Approximately 80 to 85% of our revenue is directly or indirectly influenced by conditions in the residential housing market. In 2007, the residential housing market experienced overall declines that are expected to continue through 2008. The decline in demand for residential housing and the tightening of consumer credit has lowered demand for our products and has had an adverse impact on our operations, which may continue in 2008.

2.

Please provide disclosure in the Summary section regarding the terms of the sale of 40,000 shares to management employees, including the price. If any of the employees include named executive officers, please identify them.

RESPONSE: The Company has revised the Summary section of Amendment No. 2 to reflect the Staff’s comment by adding the subsection titled “Sale to Certain Management Employees,” which reads as follows:

At a special meeting held on November 29, 2007, our shareholders approved an offer of up to 130,000 shares of our common stock to certain management employees at the same $11.25 price per share as is being offered to shareholders in the rights offering.
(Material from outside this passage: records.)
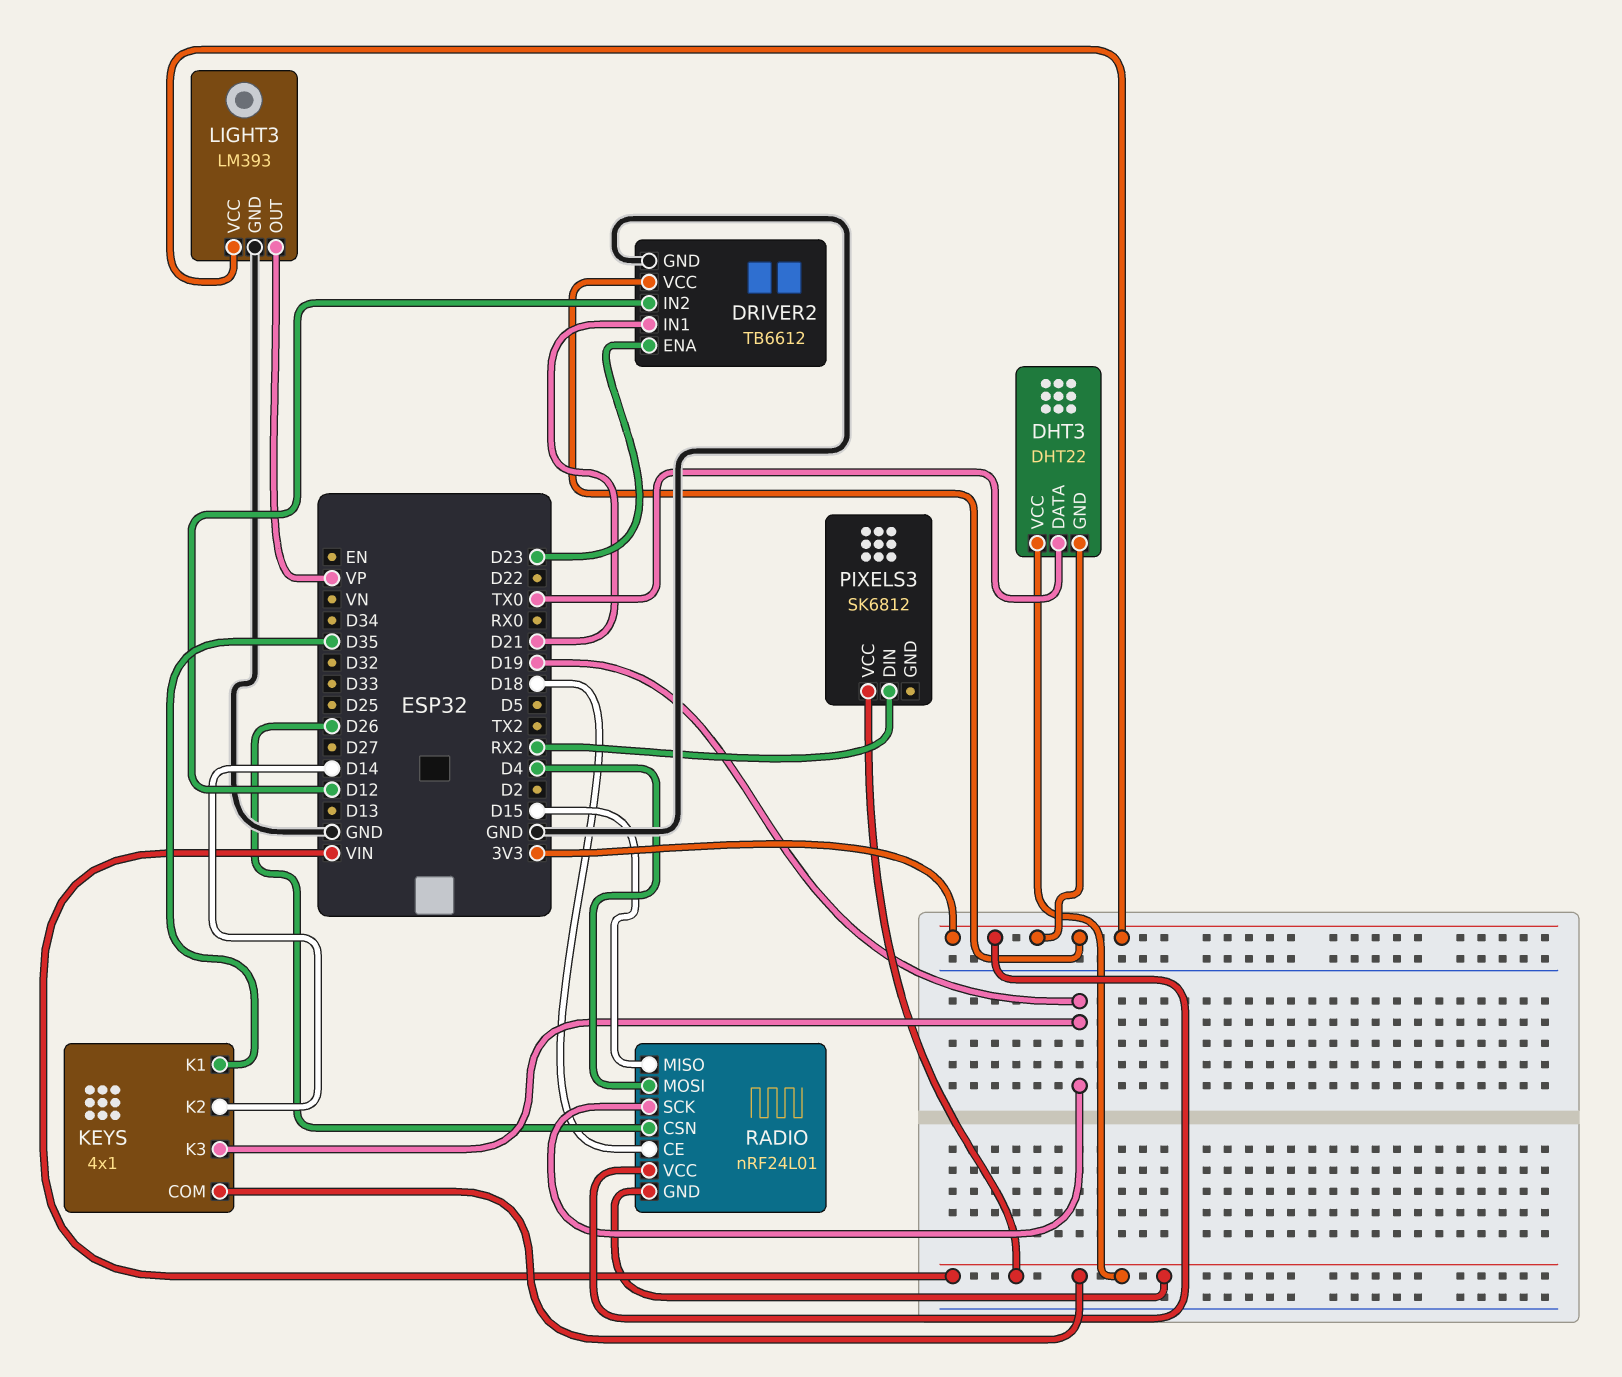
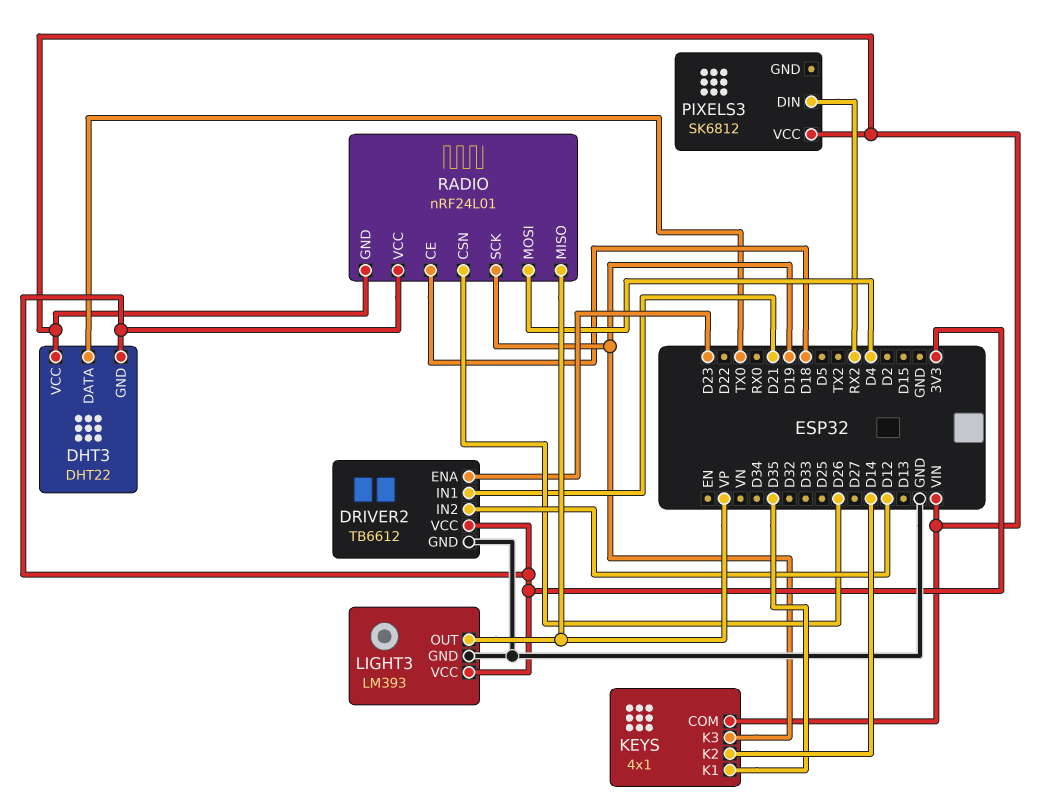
RADIO pin MISO: D15 -> VP

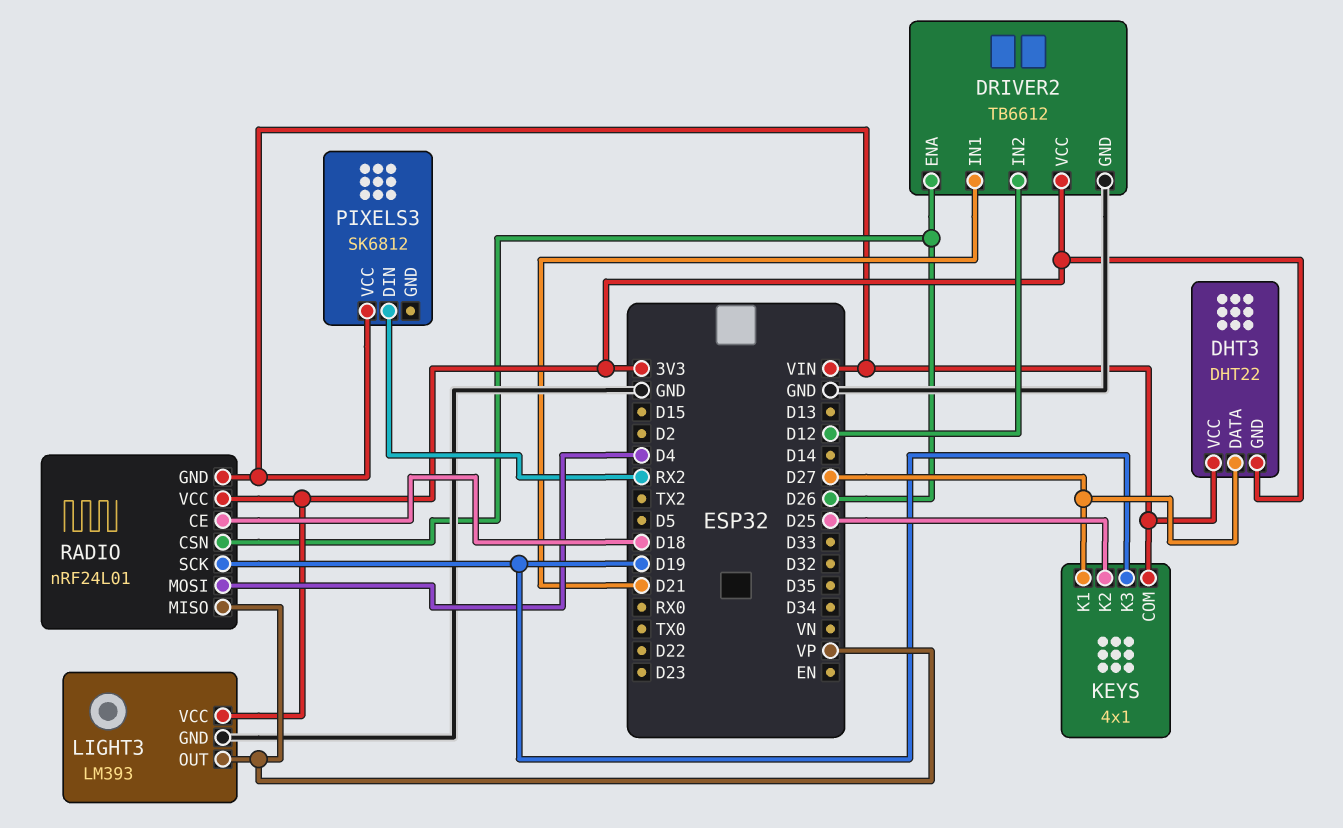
DHT3 pin DATA: TX0 -> D27
DRIVER2 pin ENA: D23 -> D26
KEYS pin K1: D35 -> D27
KEYS pin K2: D14 -> D25

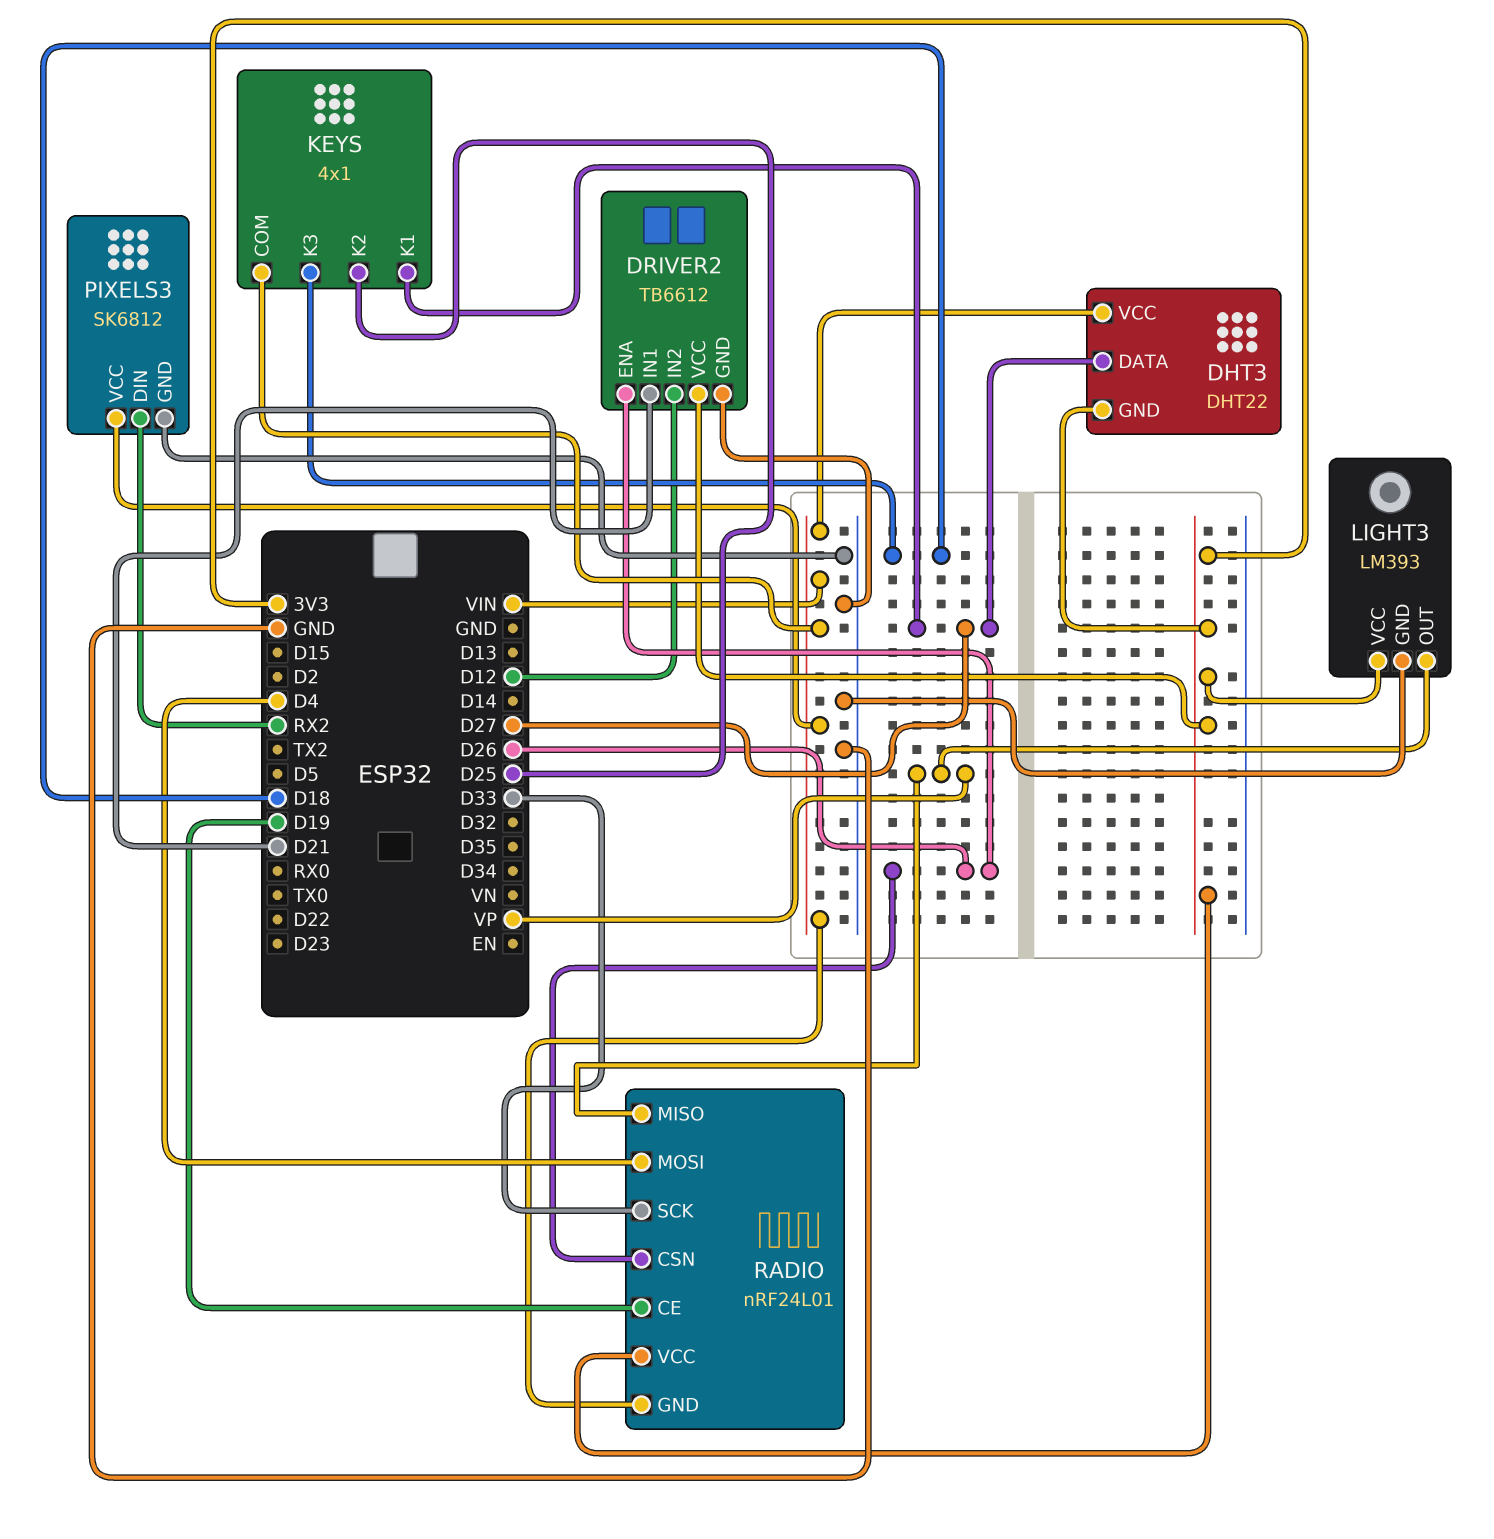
KEYS pin K3: D19 -> D18
PIXELS3 pin GND: none -> GND
RADIO pin CE: D18 -> D19
RADIO pin SCK: D19 -> D33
The majority of shares to be issued to management employees under this proposal will go to individuals who became employees as a result of the Adorn Acquisition. We have received preliminary indications from our management employees that they will purchase approximately 40,000 shares of common stock. Our Executive Vice President and Chief Financial Officer, Andy L. Nemeth, and our Executive Vice President of Operations, Todd M. Cleveland, intend to participate in this offer to certain management employees, among others.

Plan of Distribution, page 32

3.

Please disclose your response to prior comment 10.

RESPONSE: The Company has added the following sentence to the Plan of Distribution section of Amendment No. 2 to reflect the information contained in its response to prior comment 10: “Those directors and officers of the Company who may assist in the rights offering will not register with the SEC as brokers in reliance on certain safe harbor provisions contained in Rule 3a4-1 under the Securities Exchange Act of 1934.”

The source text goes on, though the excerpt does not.